Everyone is frustrated that Leonard isn’t healthy. And until Leonard actually returns or speaks for himself, anonymous sources are the only thing filling the void.

But Danny Green and Brandon Paul going to Twitter to call a report incorrect doesn’t necessarily mean ESPN’s report is false. Those are teammates protecting their own and the organization.

A man that don’t take care of his family can’t be rich.

Likewise, if ESPN had gone the Express-News route and didn’t report on the players-only meeting, that doesn’t mean the meeting never took place.

The only facts we know is that Leonard is suffering from quadriceps tendinopathy in his right leg.

How the injury happened has been speculated about ad nauseam, but Leonard’s history of leg injuries, paired with the sprained ankle suffered last year in the playoffs, make for an understandable explanation.

There’s also the element of Leonard having his own doctors that must examine him and clear him before the Spurs could even bring him back.

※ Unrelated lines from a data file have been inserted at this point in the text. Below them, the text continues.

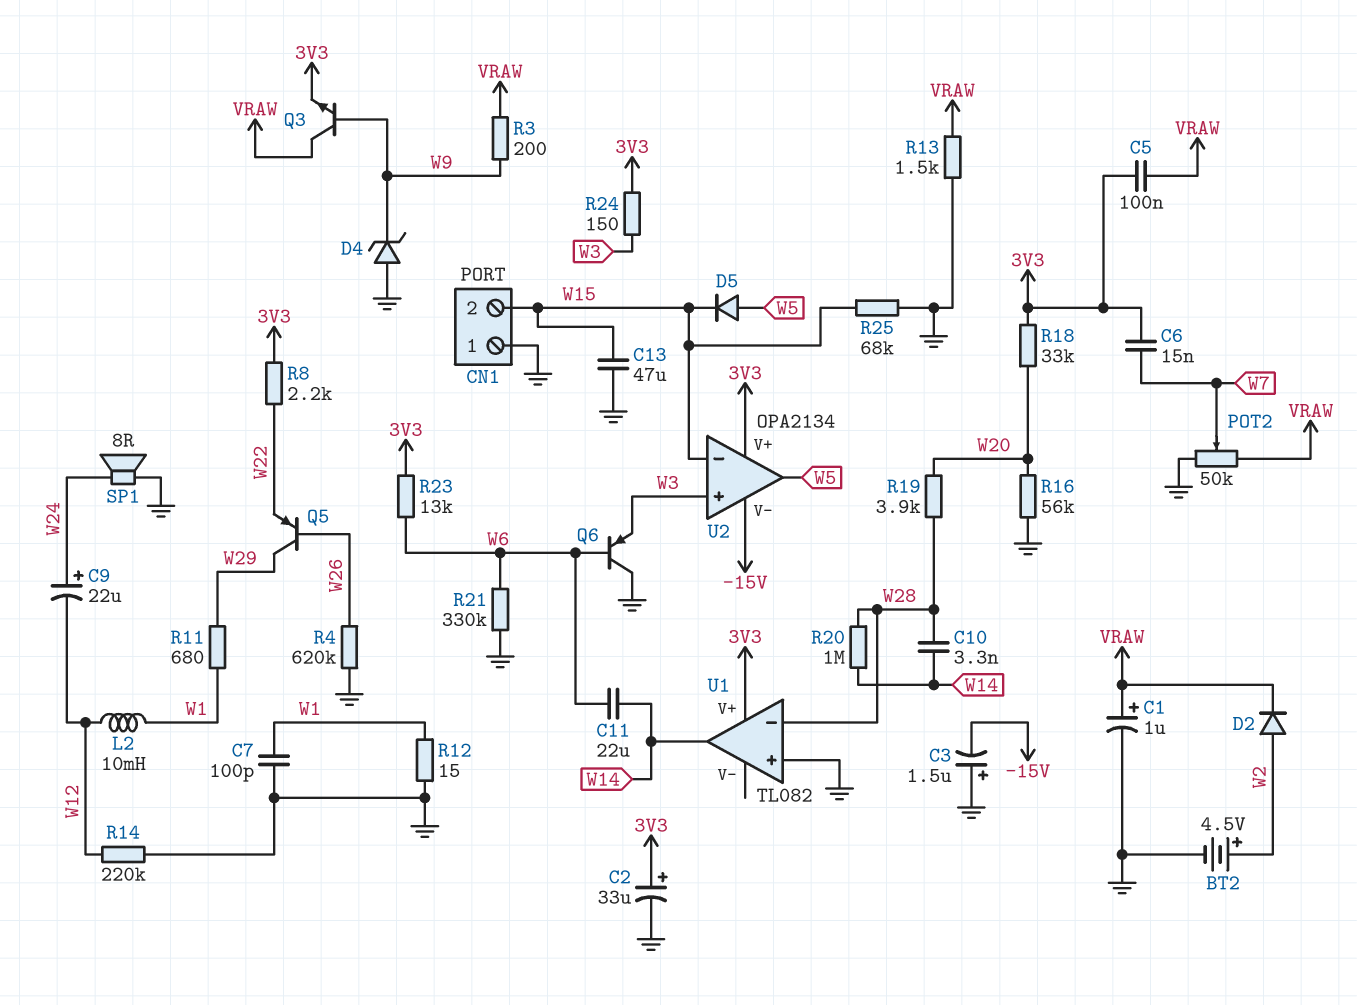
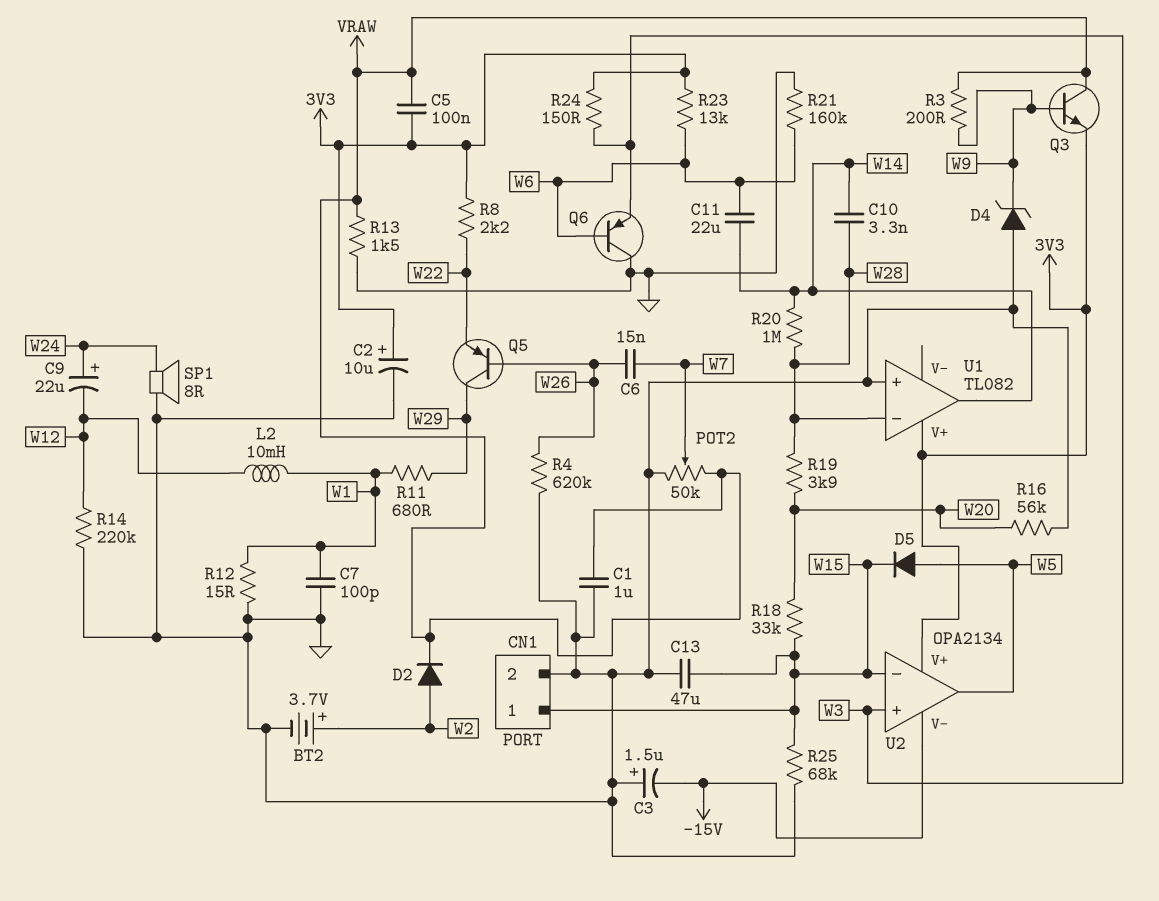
BT2: 4.5V (plus W2, minus GND) -> 3.7V (plus W2, minus GND)
C1: 1uF (plus VRAW, minus GND) -> 1uF (GND, VRAW)
C2: 33uF (plus 3V3, minus GND) -> 10uF (plus 3V3, minus GND)
C6: 15nF (3V3, W7) -> 15nF (W7, W26)
CN1 pin 1: GND -> W15
CN1 pin 2: W15 -> GND
R18: 33k (3V3, W20) -> 33k (W15, W20)
R21: 330k (GND, W6) -> 160k (GND, W6)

While the anger and frustration between Leonard, his camp, his teammates, the organization, the media and the fans is warranted, it’s also becoming detrimental.

No one outside of Leonard and his doctors knows exactly what’s wrong with him. But the reports from those close to the team are all anyone has as a fanbase starved for answers sits in angst, shrouded in fear over the unknown.

Until the organization tells us otherwise, it’s wise for everyone to operate under Ginobili’s reality that Leonard’s season is over. Holding out hope and discussing his return helps no one, and the constant media cycle toeing the line between necessary information and attempting to crack the code of when Leonard will return is exhausting.

Meanwhile on the court, the Spurs once again look like the team we witnessed all season prior to February’s struggles.

San Antonio is currently tied for the longest active winning streak in the NBA at five games, and sits as the sixth seed in the West, just 2.5 games out of the third seed they occupied for a majority of the year.

The Spurs also have the sixth hardest schedule remaining, while the Denver Nuggets (1st), Oklahoma City Thunder (2nd), Los Angeles Clippers (7th), New Orleans Pelicans (8th) and Utah Jazz (9th) don’t have it much easier.

Saturday’s players-only meeting in San Antonio was a good old fashion family conversation to make sure everyone is on the same page while rumors permeate the almost impenetrable iron curtain of the Spurs organization.

Now that the meeting is over with, the Spurs can continue to conduct their operations as they always have, with Leonard’s quadriceps being the only thing keeping San Antonio from being basketball’s utopia.

Because this organization knows better than anyone that we all lose when the family feuds.